** Supplied material follows **
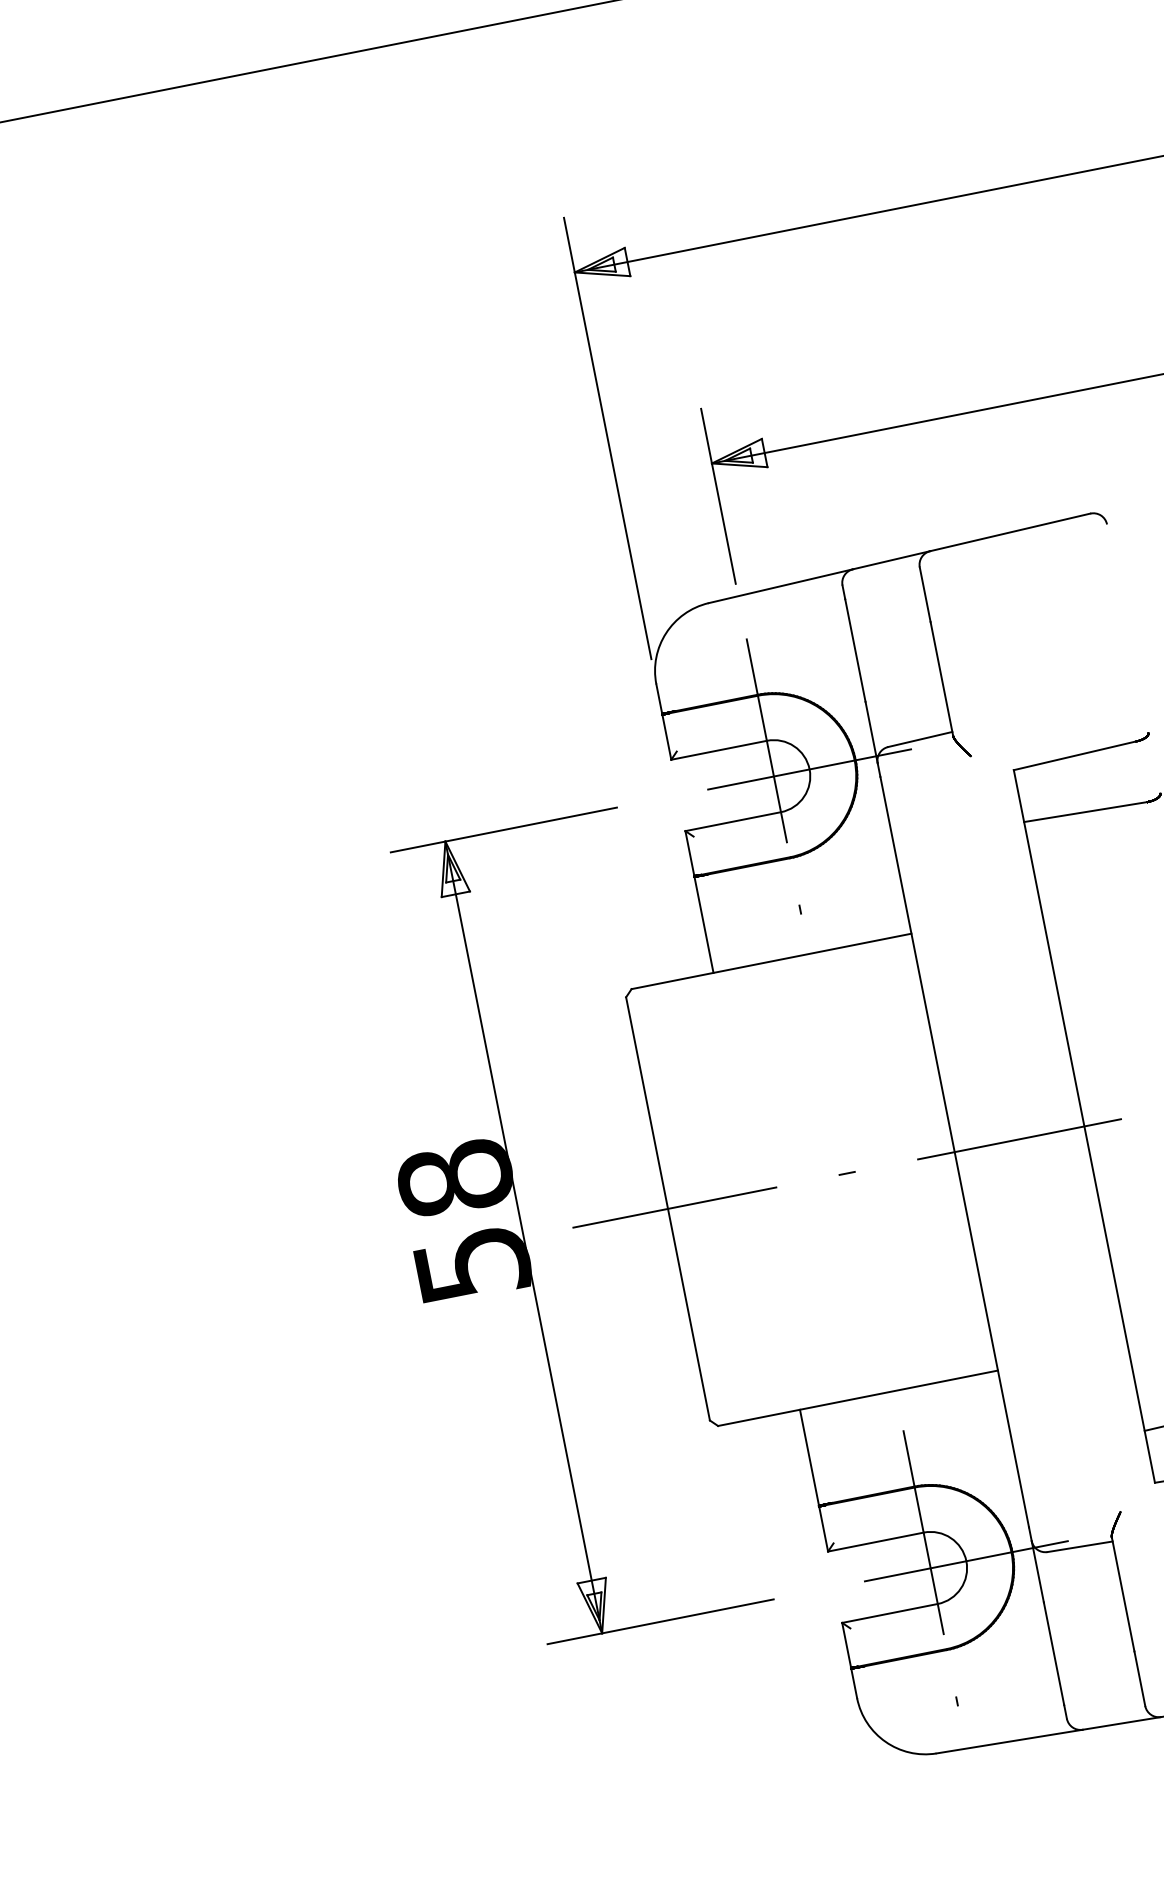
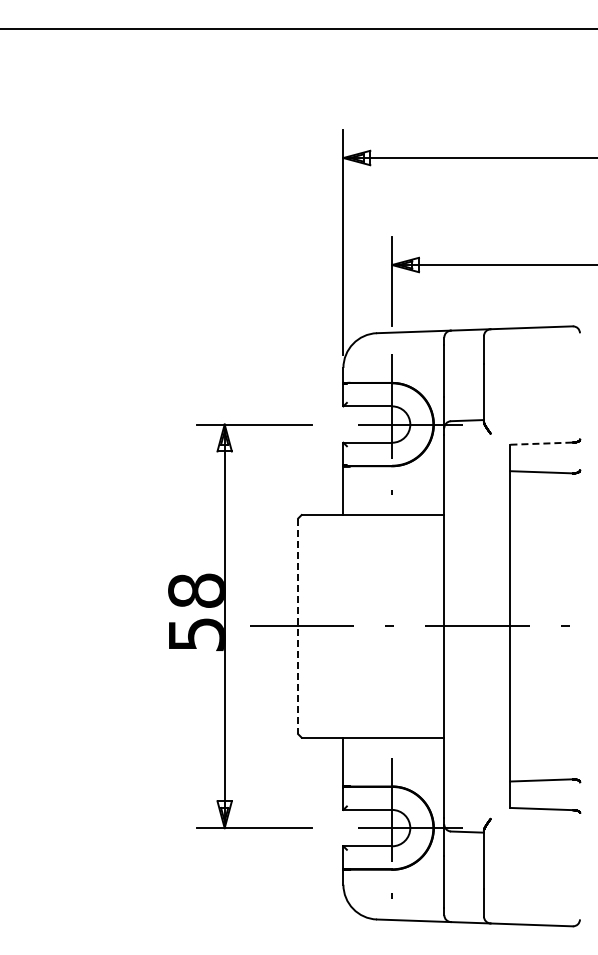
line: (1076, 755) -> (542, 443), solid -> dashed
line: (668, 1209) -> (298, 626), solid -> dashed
** End of Supplied material **
** Supplied material follows **
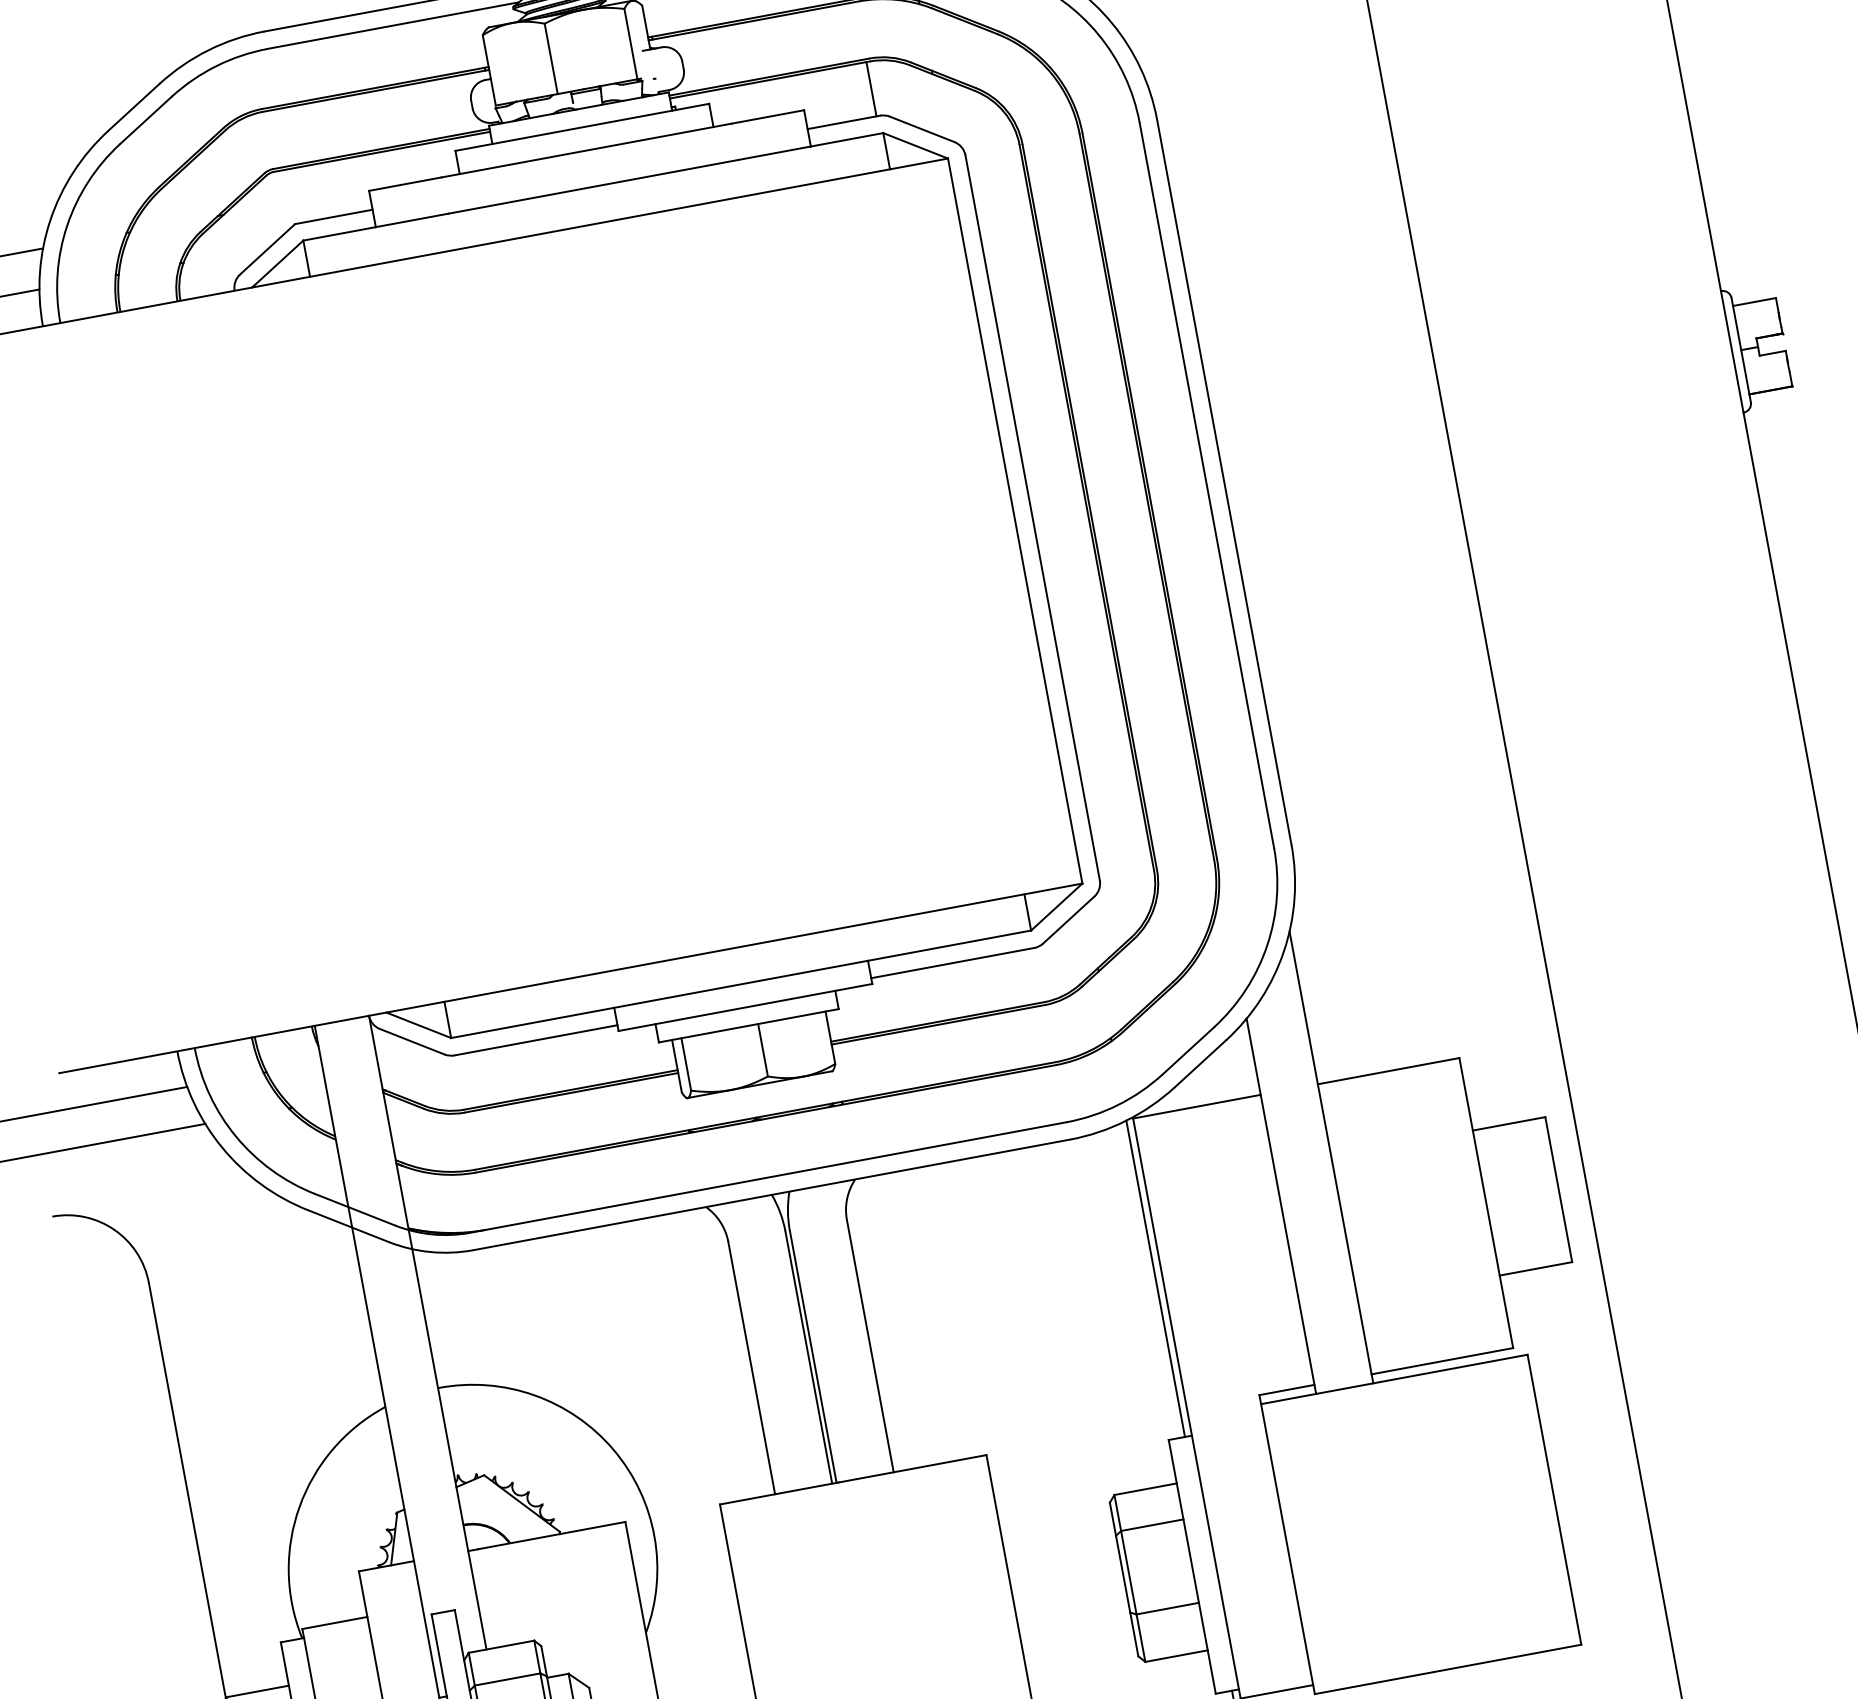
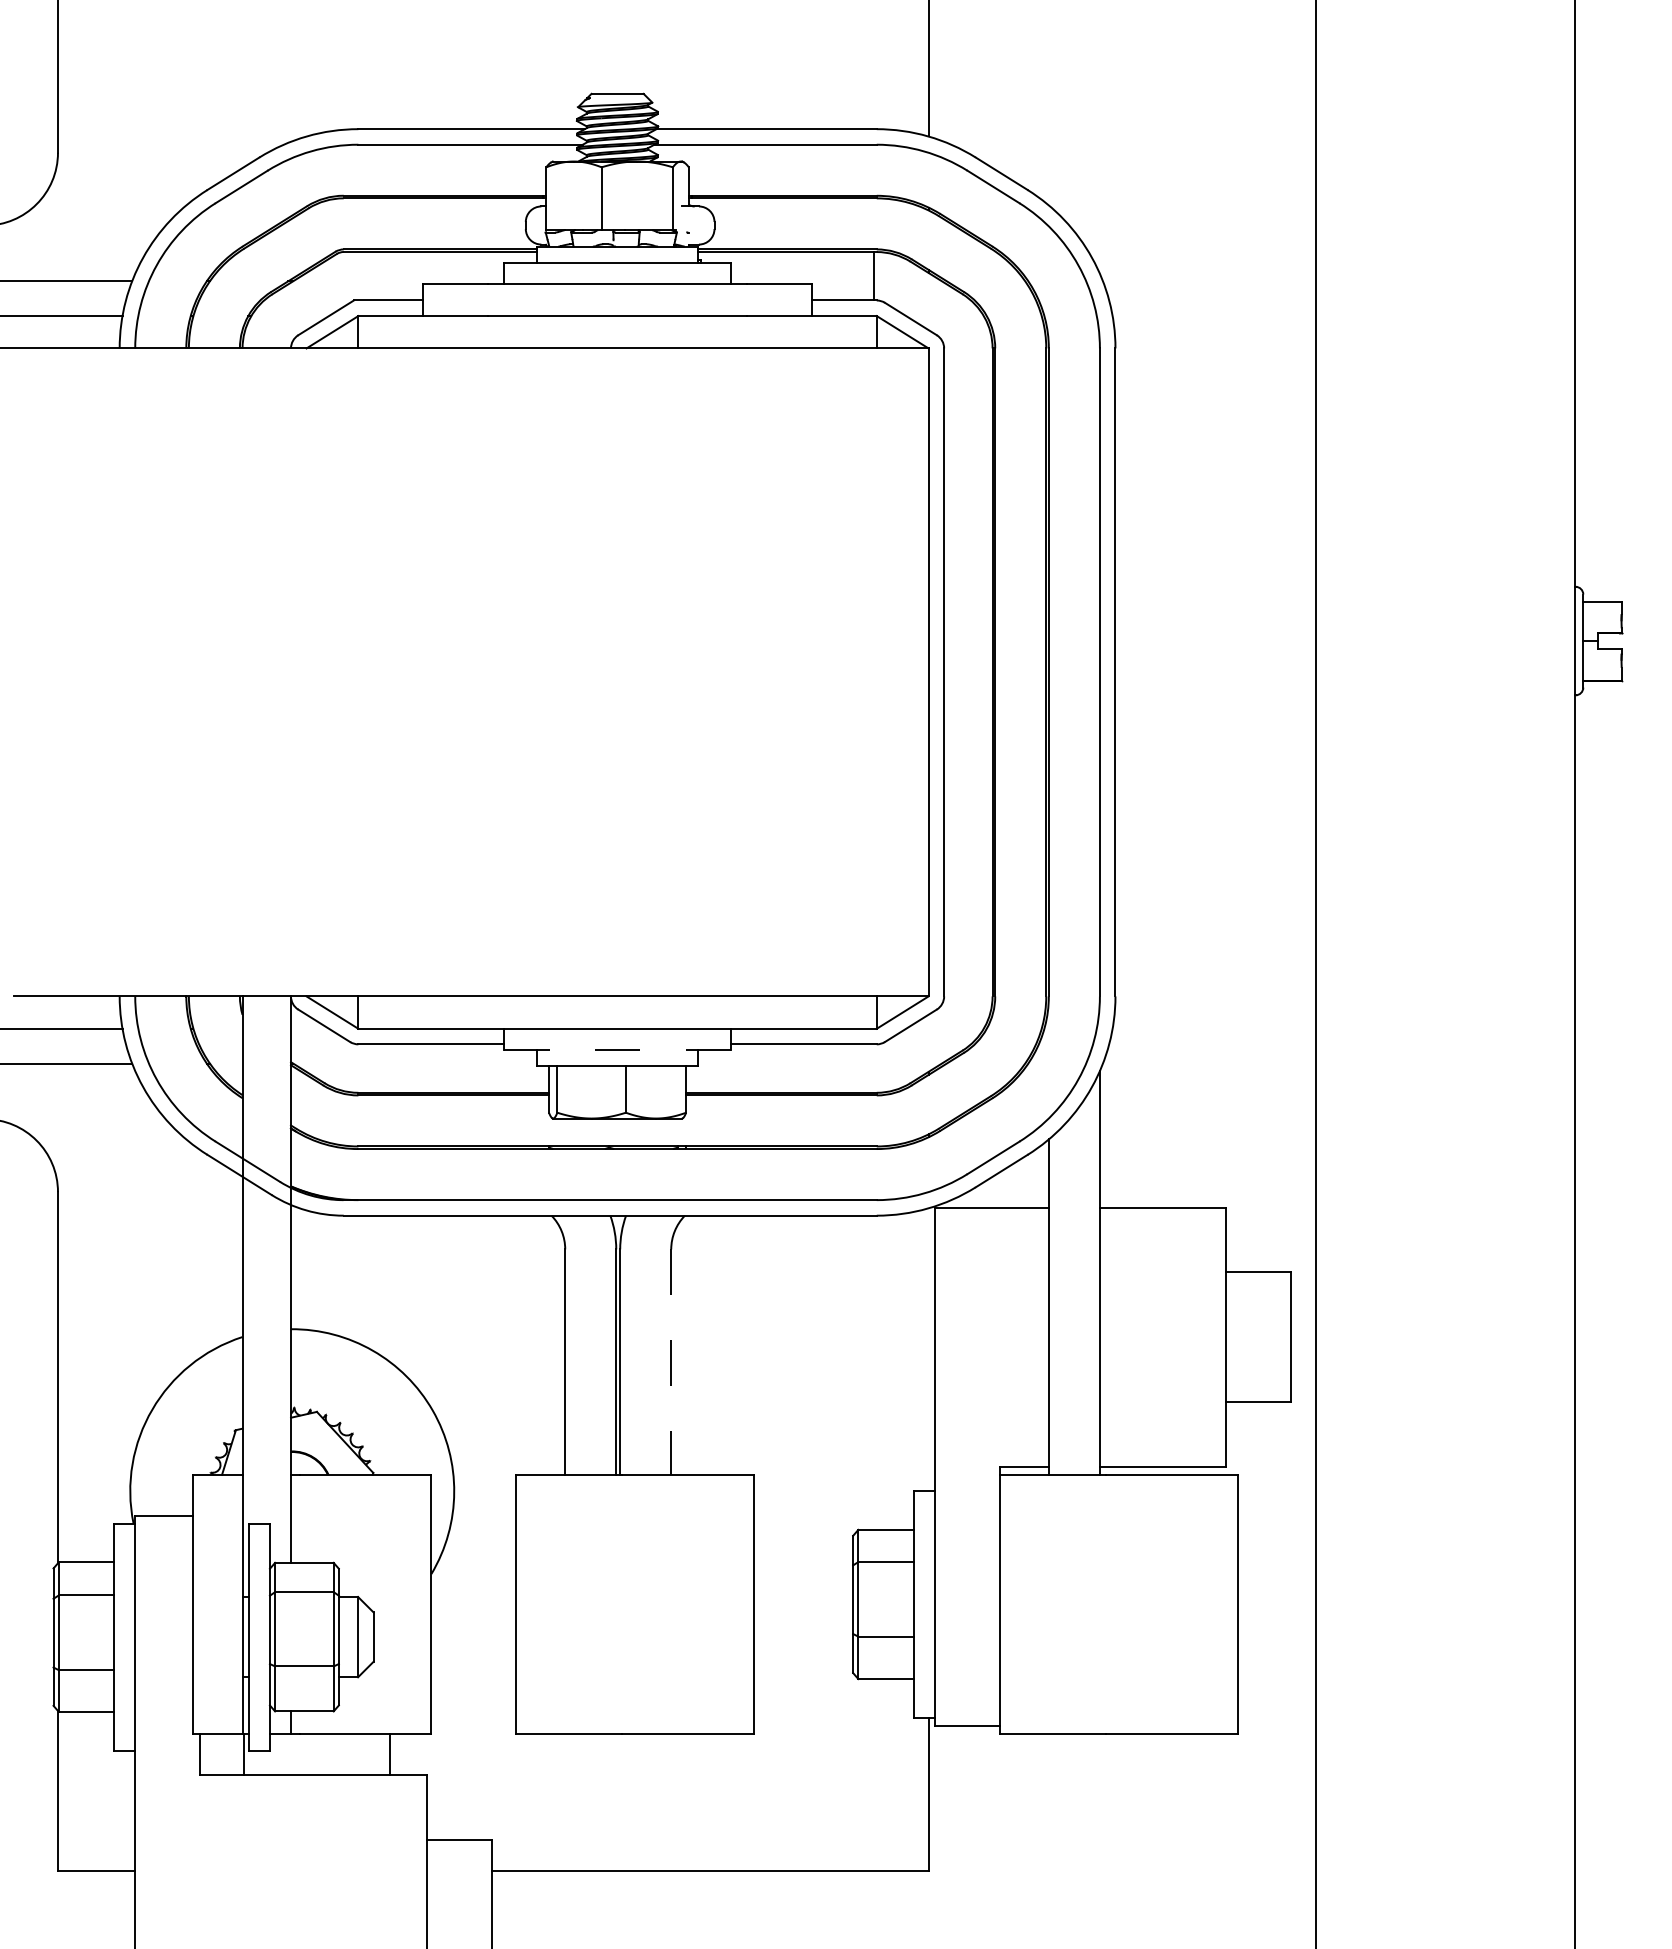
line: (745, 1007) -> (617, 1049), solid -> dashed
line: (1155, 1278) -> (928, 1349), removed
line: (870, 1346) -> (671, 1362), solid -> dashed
** End of Supplied material **
Your task
Restate word for word the lines of the data above, starting at the line containing "line: (1155, 1278) -> (928, 1349), removed" and ending at the line containing "line: (870, 1346)", both included, and nothing more.

Response to this exercise
line: (1155, 1278) -> (928, 1349), removed
line: (870, 1346) -> (671, 1362), solid -> dashed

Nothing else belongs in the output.